Each integer in this list is between 0 and 255 (inclusive), so it's a 8-bit integer. They look nicely equidistributed, which of course is the lowest possible criterion for any kind of random generator. They should be further tested for randomness.

Alternatively, we can make it into a RNG that creates floating-point numbers between 0 and 1. The following is my “final state” code:

data = Import["test.wav", "Data"][[1]];
Print["Raw data length (one channel): ", Length[data]];
randombytes = 
  BitAnd[Floor[MantissaExponent[#][[1]]*2^32], 2^8 - 1] & /@ 
   Abs@Fourier@data;
Print["Number of random bytes: ", Length[randombytes]];
randomint32s = 
  Table[randombytes[[i]] + randombytes[[i + 1]]*2^8 + 
    randombytes[[i + 2]]*2^16 + randombytes[[i + 3]]*2^24,
   {i, 1, Length[randombytes], 4}];
randomfloats = N[#/2^32] & /@ randomint32s;
n = Length[randomfloats];
Print["Number of random reals: ", n];

---

Testing this RNG

I'm not an expert, so I performed so basic randomness tests following the guidelines in John D. Cook’s “Testing a Random Number Generator” chapter in Beautiful Testing. It's not DIEHARD, or DIEHARDER, but it's a start!

The approach I followed is to compare the properties of our RNG to those of streams of Mathematica’s default RNG (with the same size). I thus generate 100 vectors of reference random numbers:

references = Table[Table[RandomReal[], {i, n}], {j, 100}];

Then, I compare their properties. For example, I compare the average of randomfloats to the distribution of averages of same-sized vectors returned by RandomReal. For our RNG to be decent, our average must fit somewhere in the distribution of averages from RandomReal, which I test by calculating the later’s standard deviation:

w = Mean[randomfloats]
t = Mean /@ references; Print[Min@t, " ", Mean@t, " ", Max@t, " ", StandardDeviation@t];
Print["DeltaMean over deviation: ", (w - Mean@t)/StandardDeviation@t];

which outputs:

0.499767
0.498 0.500117 0.502256 0.00081088
DeltaMean over deviation: -0.432063

so our result is at $-0.43\sigma$, and we can be happy about it! I did the same thing for the min ($-0.25\sigma$), max ($0.22\sigma$), and variance (slightly larger at $1.4\sigma$, but still no cause for concern). I skipped the book's bucket test, because we already established that using histograms.

Then, the Kolmogorov-Smirnov test:

Quiet@KolmogorovSmirnovTest[randomfloats, UniformDistribution[{0, 1}], "TestConclusion"]

The null hypothesis that the data is distributed according to the UniformDistribution[{0,1}] is not rejected at the 5. percent level based on the Kolmogorov-Smirnov test.

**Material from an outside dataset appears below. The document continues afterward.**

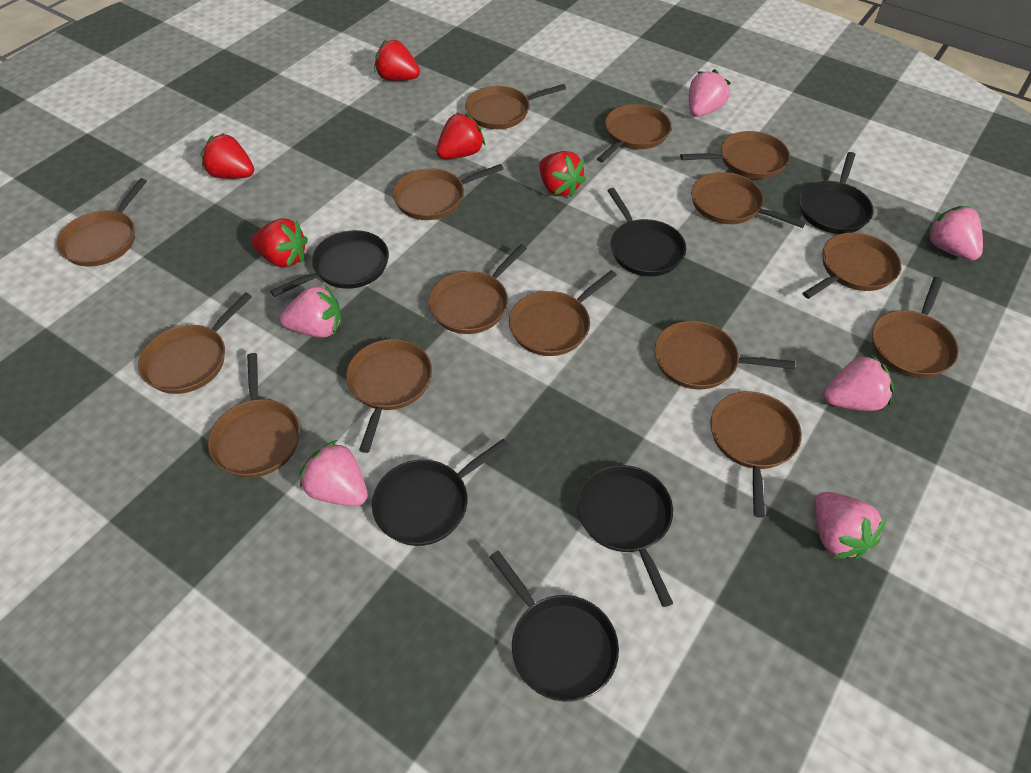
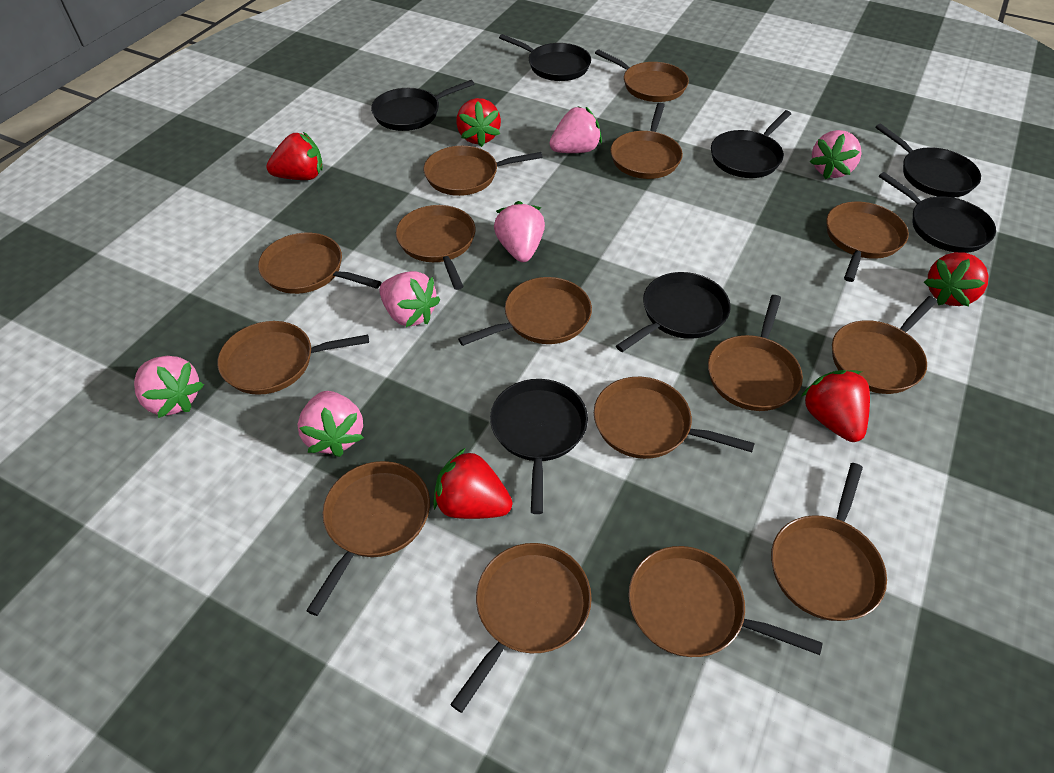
black pan: 6 -> 7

Here I'd be tempted to say: victory!

---

^{Obviously, if you've read until here, either you like what I write (and I'd appreciate an upvote) or you are an expert, in which case I welcome comments on my empirical investigation. Thanks!}

Answer 2

Here is my quick and dirty attempt based on: Cryptographic Key From Webcam Image. I've used an example image as I don't have a webcam on my desktop but you could simply use CurrentImage to grab the webcam image live if you have one.

Update using a webcam image from my laptop

image = CurrentImage[];
grayscale = ColorConvert[image, "Grayscale"];
imagedata = Round[ImageData@grayscale*(2^8 - 1)];
leastsigbit = Map[BitAnd[#, 1] &, imagedata, {2}];
n = 8;
flattened = Flatten@leastsigbit;
extra = Last@QuotientRemainder[Length@flattened, n];
trimmed = Drop[flattened, extra];
parted = Partition[trimmed, n];
randombytes = Map[Total[#*2^Range[0, n - 1]] &, parted]

I skipped the part where they use a circular route to generate the binary sequences and simply read it left to right, top to bottom (with Flatten) because it was so much easier, I have no idea the implication of this on the randomness quality.

Doesn't look all to random any more...

ArrayPlot@leastsigbit
Histogram@randombytes

This is very far from my area of expertise and I'm not really sure how to apply better tests of randomness but I figured this is a start.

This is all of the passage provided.